A Wal-Mart greeter waits to welcome new customers to the new 2,000 square foot Wal-Mart Supercenter store May 17, 2006 in Bowling Green, Ohio.
J.D. Pooley—Getty Images

Retail and grocery giants Walmart and Kroger are adding cashier-less technology to hundreds of stores, a continuation of a trend that could make checkout lines and cashiers obsolete in the future.

Walmart announced Tuesday that it would add the platform, dubbed “Scan & Go,” to 100 more stores across the U.S., bringing the total up to around 150. The technology allows customers to download an app and scan and bag items, including produce, with a smartphone, which the company says will securely store credit or debit card information, allowing customers to pay on mobile and walk out without interacting with a cashier.

Kroger recently announced a similar initiative for its “Scan, Bag, Go” platform, which will roll out to 400 of the chain’s stories by the end of 2018, the company said last month. Its version can apply relevant coupons and will eventually alert customers if they walk past an item on their shopping list, according to Business Insider. In time, Kroger’s app can be used to make payments, but customers must visit self-checkout registers for now.

The cashier-less shopping experience resembles the technology Amazon rolled out in its Seattle store, called Amazon Go. The online retailer plans to take it a step further, saying customers won’t even have to scan items on their phone — they can just walk out as sensors can automatically detect when products or taken from or returned to shelves, and a digital receipt arrives shortly after they leave the facility.
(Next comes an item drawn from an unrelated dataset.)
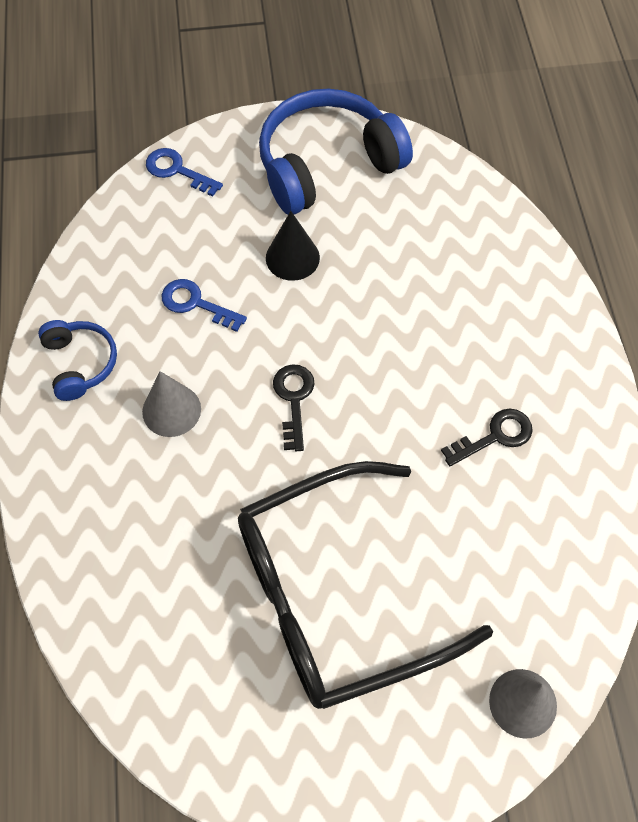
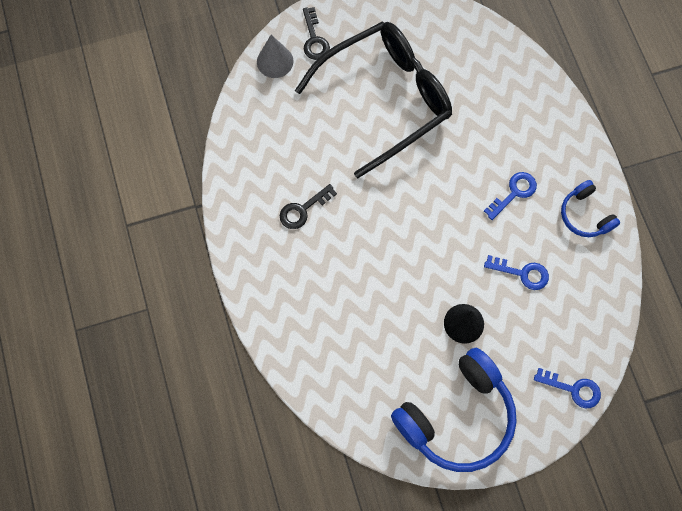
camera: 170 degrees right, 10 degrees up
(171, 410) = (514, 193): grey cone -> blue key
(294, 400) = (437, 213): black key -> black key (314, 39)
So far, the technology is only available to Amazon employees in Seattle, but the service is coming to more locations, the company says.

How other retailers implement the technology, as well as how they will grapple with a declining need to employ human cashiers, remains to be seen. Displaced employees may be able to work in other sections of the store, according to CNBC, but that won’t be clear until more companies adopt the technology.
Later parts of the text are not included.